Commercially, there are two main soldering methods—reflow soldering and wave soldering. “Manual” soldering can still be used for some mechanically complex or large components, but this is very rare. “Manual” soldering can even involve using robots, especially for highly skilled individuals.
Wave soldering involves sending a stream of molten solder along a carefully preheated circuit board. Circuit board temperature, heating and cooling profiles (non-linear), solder temperature, wave shape (uniform), solder residence time, flow rate, circuit board speed, etc., are all important factors affecting the soldering result. Pad shape and component orientation are crucial, and component obstruction must be avoided. For good soldering results, circuit board design, layout, component placement, pad shape and size, heat dissipation, and other aspects need careful consideration. If SMD components are used, they need to be held in place—using specialized quick-drying adhesives or other special methods.

Clearly, wave soldering is a high-intensity, demanding process—so why use it?
Reflow soldering is widely used because it is the best and most economical soldering method when conditions permit, and in some cases, even the only feasible one.

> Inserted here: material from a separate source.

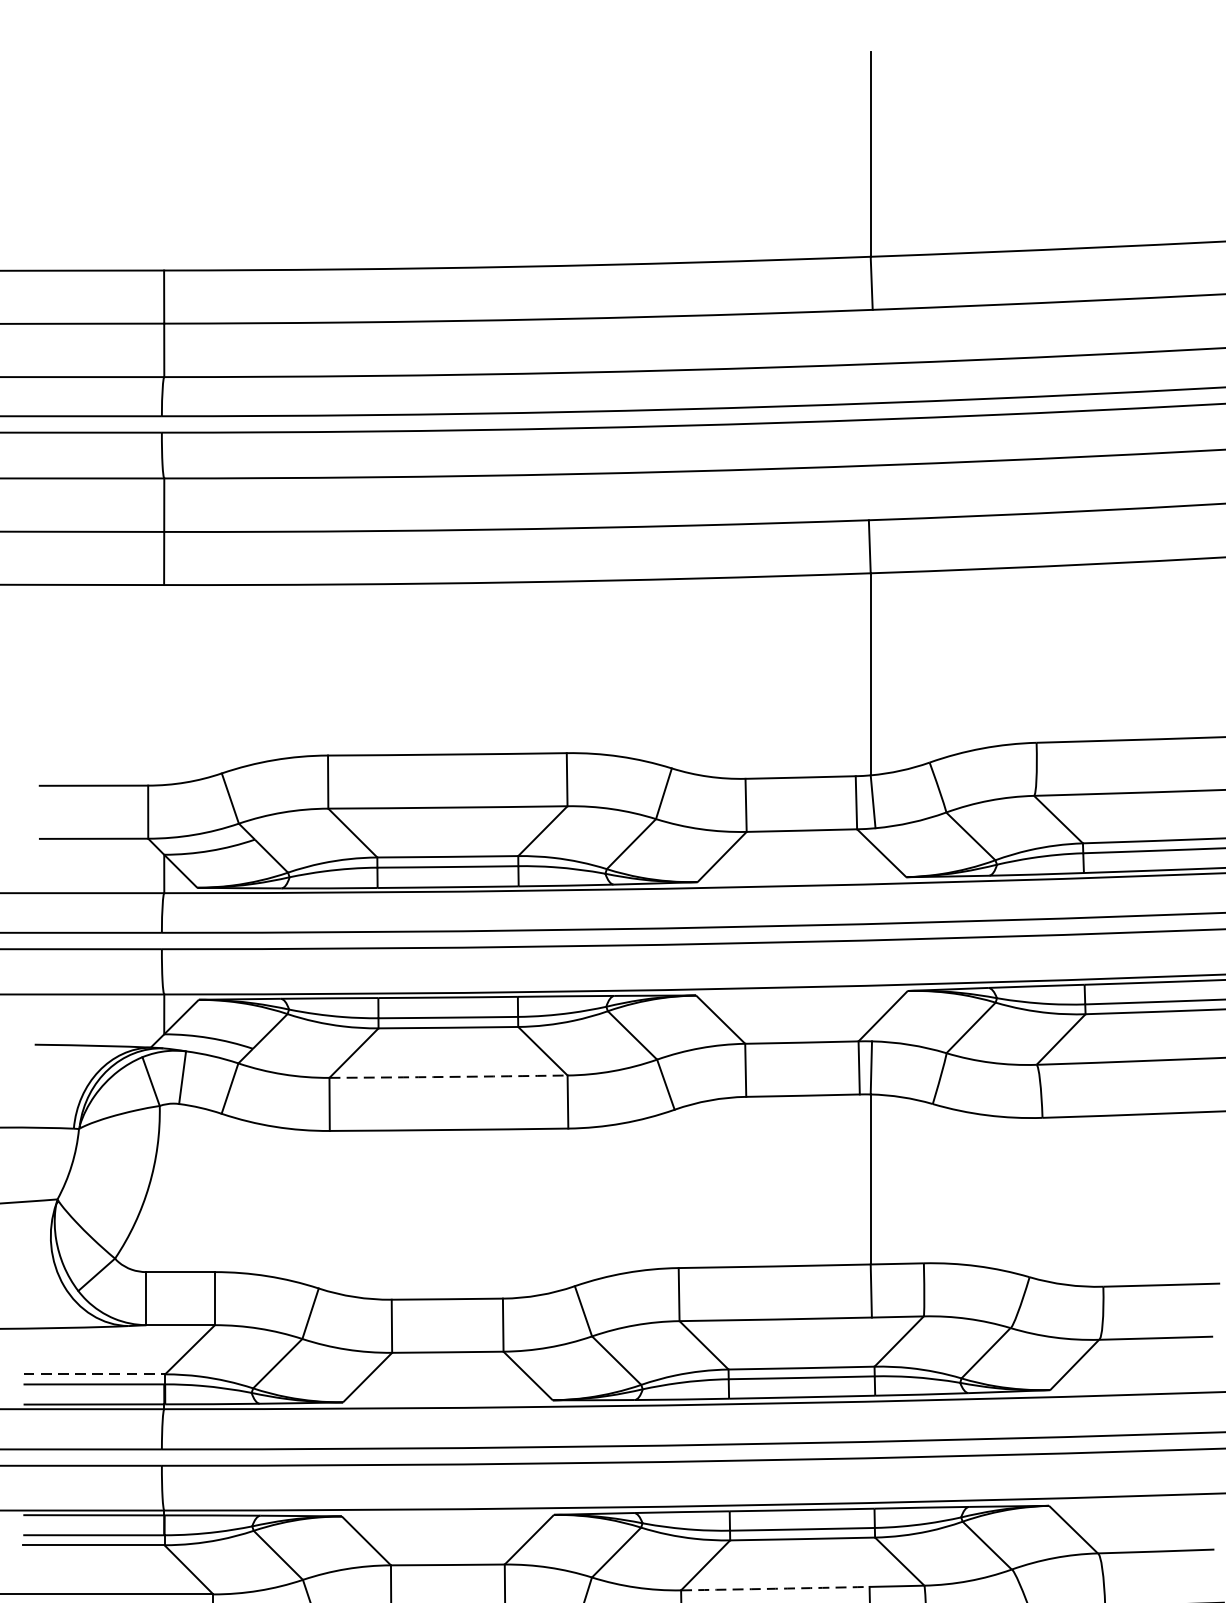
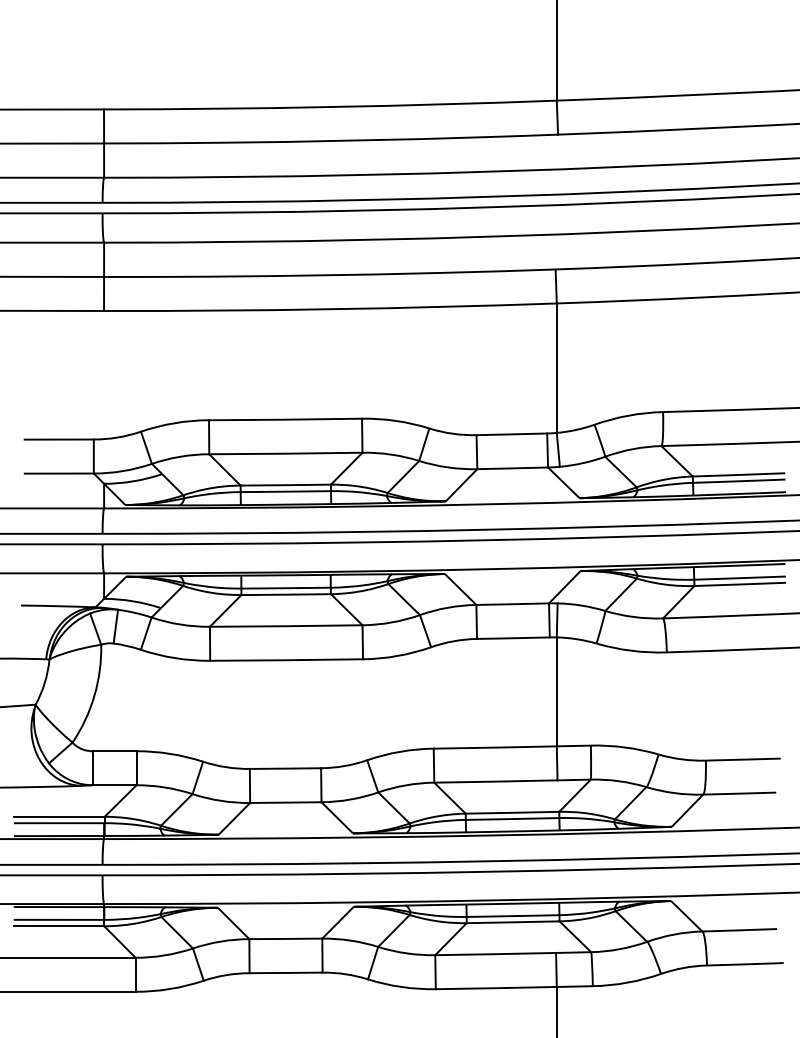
arc: (448, 1077) -> (286, 626), dashed -> solid
line: (94, 1373) -> (59, 816), dashed -> solid
arc: (775, 1589) -> (495, 954), dashed -> solid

For through-hole components, wave soldering is usually the preferred method.
Therefore, reflow soldering has lower requirements for pad shape, pad shading, board orientation, and temperature profile (although the temperature profile is still very important). For surface mount components, reflow soldering is often a very good choice—a mixture of solder and flux is pre-applied via a stencil or other automated process, and the solder paste usually holds the component well once it is placed in place. In more demanding cases, adhesives can be used. However, for through-hole components, reflow soldering presents problems, or worse—it is generally not the preferred soldering method for through-hole components.
When conditions permit, reflow soldering is preferred over wave soldering. It is better suited for small-batch production and is generally easier to solder for surface mount components.
Complex or high-density circuit boards may use a combination of reflow and wave soldering, with components with leads mounted only on one side of the PCB (called side A) for wave soldering on side B. Before inserting through-hole components, reflow soldering can be performed at the locations where the through-hole components are pre-installed on side A. Afterwards, other SMD components can be added to side B and wave soldered together with the through-hole components. Some users seeking ultimate performance might attempt complex mixed soldering with solders of different melting points, thus requiring reflow soldering of side B before or after wave soldering, but this is very rare.
Incidentally, while hand soldering is slow and expensive, it is the least demanding of all soldering processes because it typically utilizes computational capabilities to flexibly control relatively rudimentary soldering tools. However, the heating accuracy and temperature profiles of hand-soldered components are relatively poor. Certain modern components (such as Nichia SMD LEDs with silicone rubber lenses) must be reflow soldered (according to the datasheet) and cannot be hand-soldered or wave-soldered.